Australia’s youth table tennis group left Bangkok with four medals and a clear signal that its pipeline is producing results across the age spectrum. Owen Chung’s silver in the U11 Boys division stood out as the headline performance, while Daniel Lin took bronze in U13 Boys, Lin Zhu added bronze in U13 Girls and Connie Psihogios completed the haul with bronze in U19 Girls.
The medals came at WTT Youth Contender Bangkok 2026, held at Fashion Island Bangkok in Thailand from 18 May to 21 May 2026, with World Table Tennis listing prize money of USD 1,000. The event’s spread of divisions, from U11 through U19, offered a sharp test of development depth, and Australia’s results suggested that the gains were not confined to one age group or one standout player. Instead, they reached from the youngest boys’ bracket to the oldest youth girls’ bracket.

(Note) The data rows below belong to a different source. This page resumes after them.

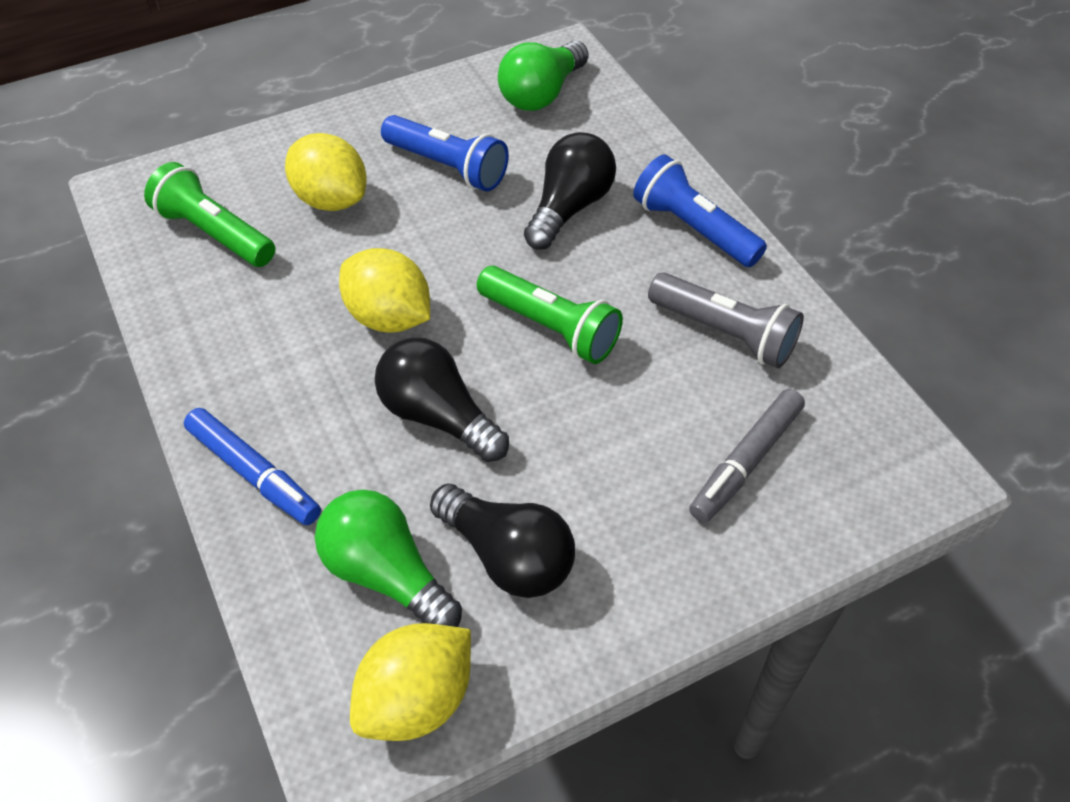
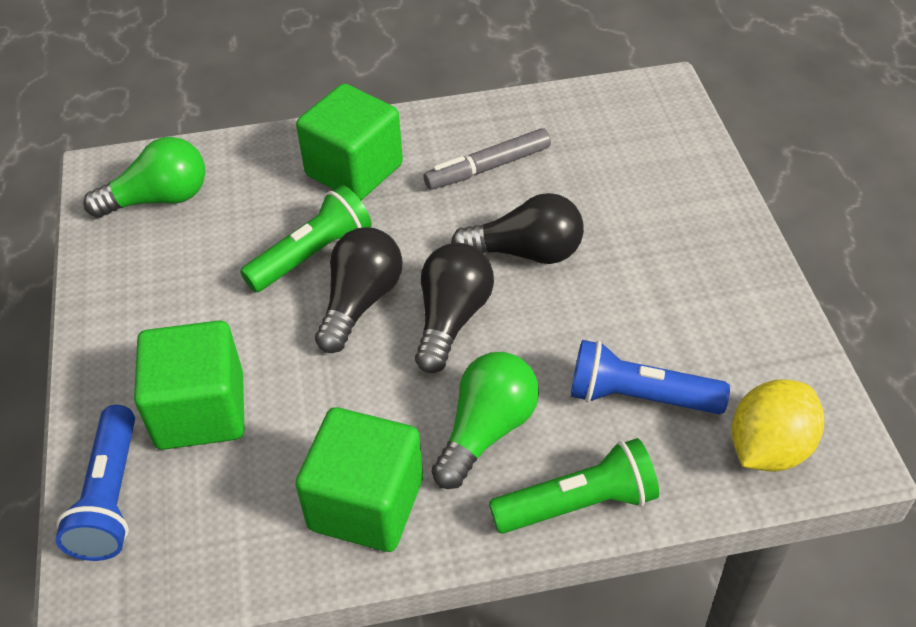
blue marker: 1 -> 0
green cube: 0 -> 3
grey flashlight: 1 -> 0
yellow lemon: 3 -> 1

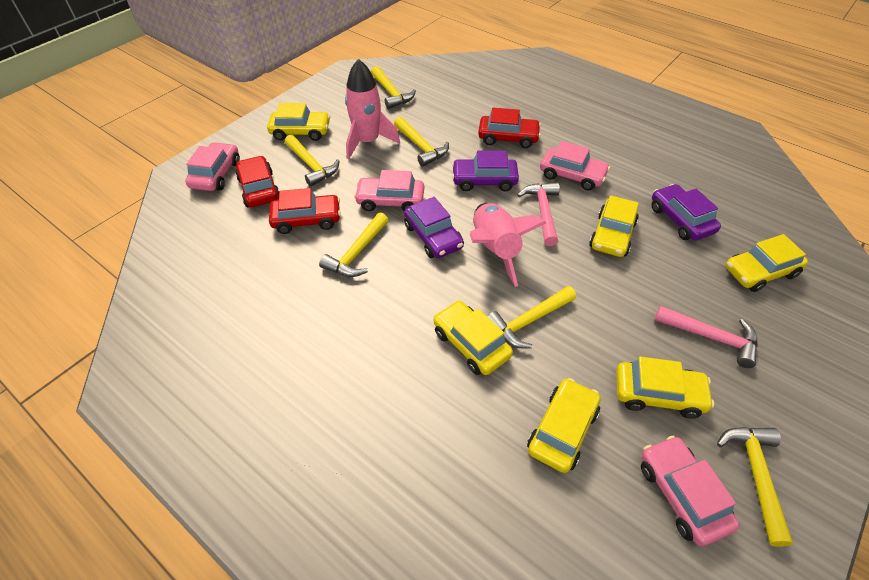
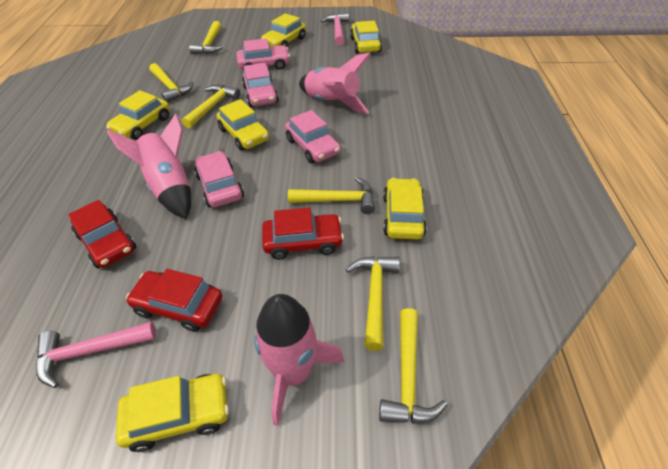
pink rocket: 2 -> 3
purple car: 3 -> 0

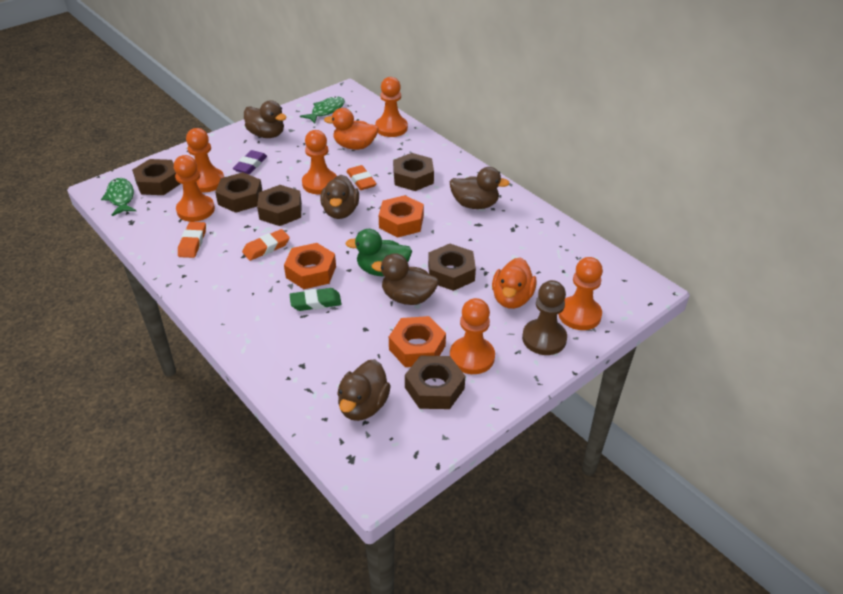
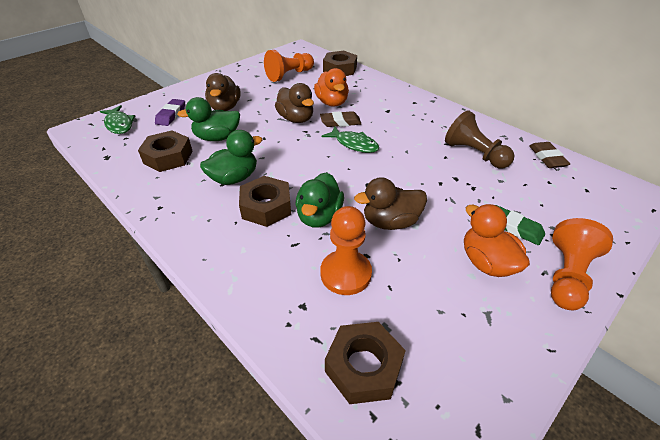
brown duck: 5 -> 3
brown eraser: 0 -> 2
brown nut: 6 -> 4
green duck: 1 -> 3
orange eraser: 3 -> 0
orange nut: 3 -> 0
orange pawn: 6 -> 3

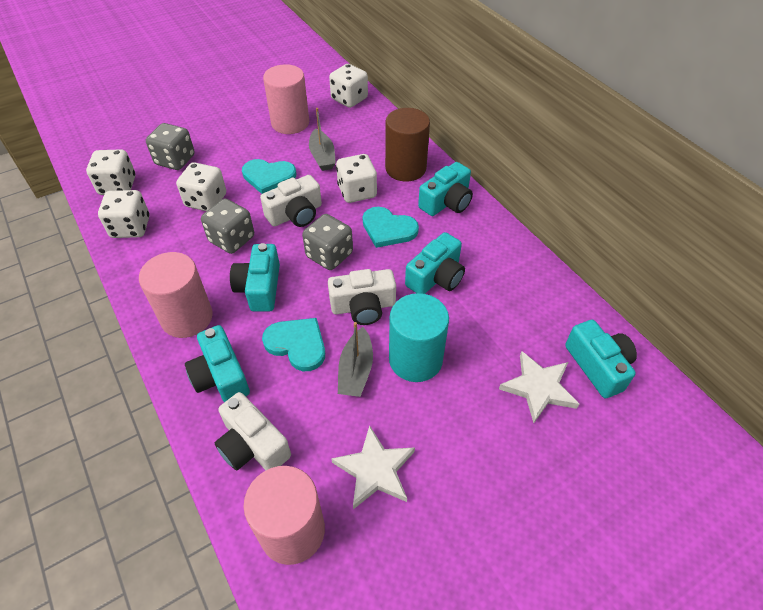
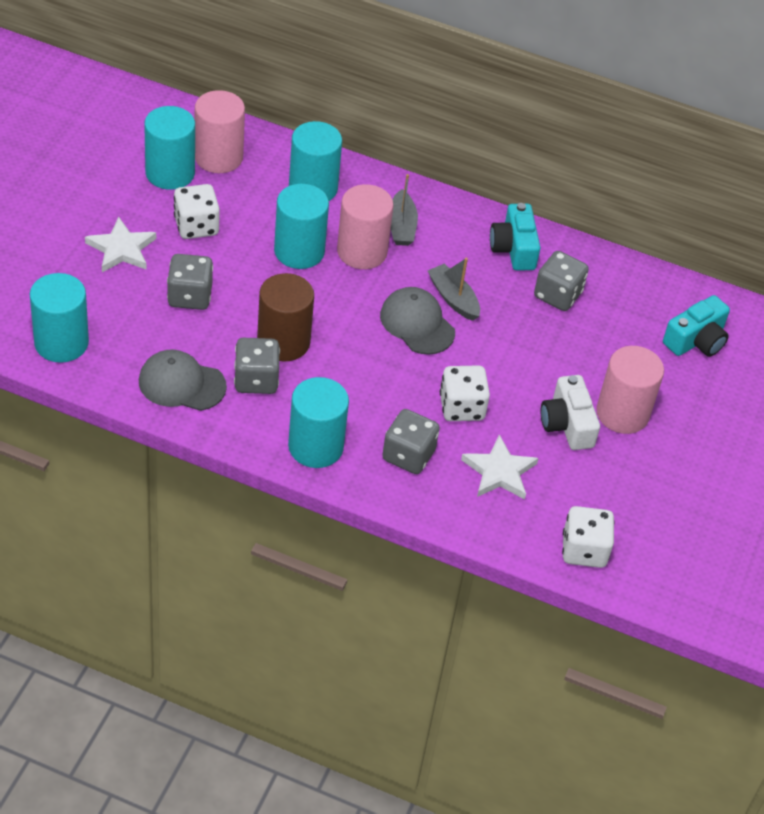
grey cap: 0 -> 2
grey dice: 3 -> 4
turquoise camera: 5 -> 2
turquoise cylinder: 1 -> 5
turquoise heart: 3 -> 0
white camera: 3 -> 1
white dice: 5 -> 3

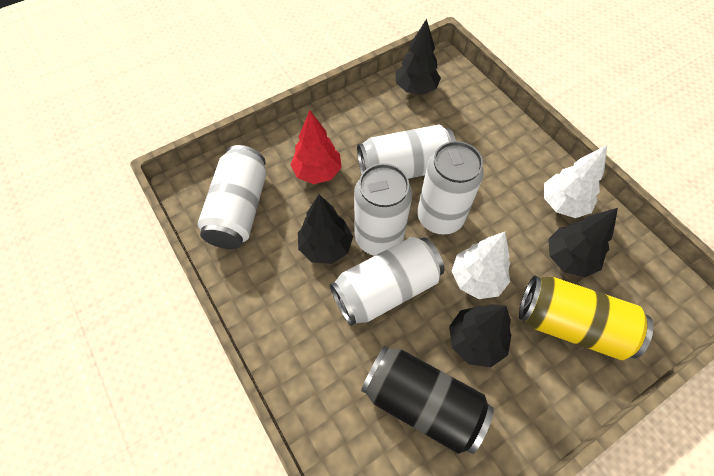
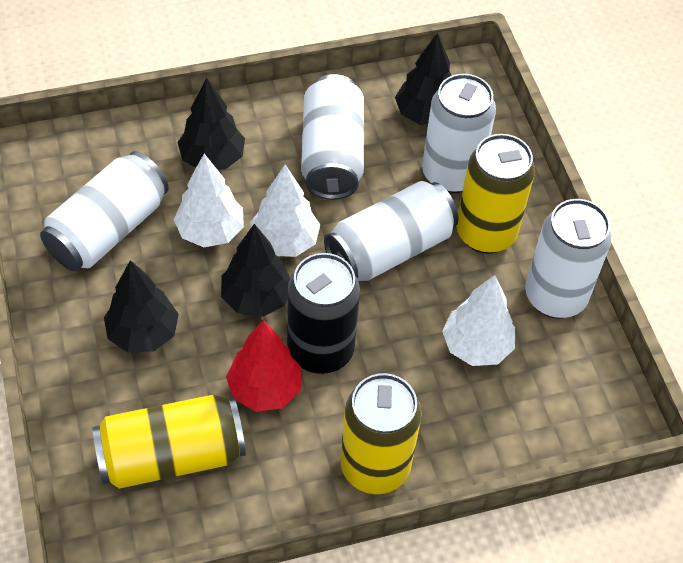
white tree: 2 -> 3
yellow can: 1 -> 3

Chung’s silver at U11 level was especially encouraging because success that early often tells you more than a single result sheet. At that age, players are still building the habits that carry into junior and senior competition, so a podium finish in international play can accelerate confidence as much as ranking points. Lin’s bronze in U13 Boys and Lin Zhu’s bronze in U13 Girls reinforced that the middle junior years are also a strength, while Psihogios’ U19 bronze showed Australia can still place players in the mix at the upper end of youth competition.
Table Tennis Australia framed the Bangkok campaign as another step in its Youth Tour Program, which is designed to give developing players international exposure and to test domestic skills against overseas opponents. That matters because the transition from home dominance to foreign competition is often where promising junior programs stall. In Bangkok, Australia’s athletes adapted quickly enough to leave with medals in four separate events, and that breadth is the most persuasive part of the story.
There is also a longer-range development angle. Table Tennis Australia said that, with the exception of Psihogios, who misses Youth Olympic Games eligibility by just 16 days, all of the athletes in Bangkok will meet ITTF eligibility criteria for future Youth Olympic Games qualification opportunities. That makes the event more than a one-off medal trip; it is part of a larger pathway with real international stakes.
The Bangkok results fit into a wider high-performance push at home, including Table Tennis Australia’s 2025/2026 National Hopes Tour and its 2026 national calendar of grassroots, national and international events. Lin Zhu’s strong domestic ranking record across 2025, including standout results at National Hopes, TTA Tour Victoria, TTQ Closed Junior, TTQ Closed Senior and the National Championships, shows that the medals in Thailand were built on sustained form, not a lucky week. The question now is whether Bangkok becomes a snapshot or a standard.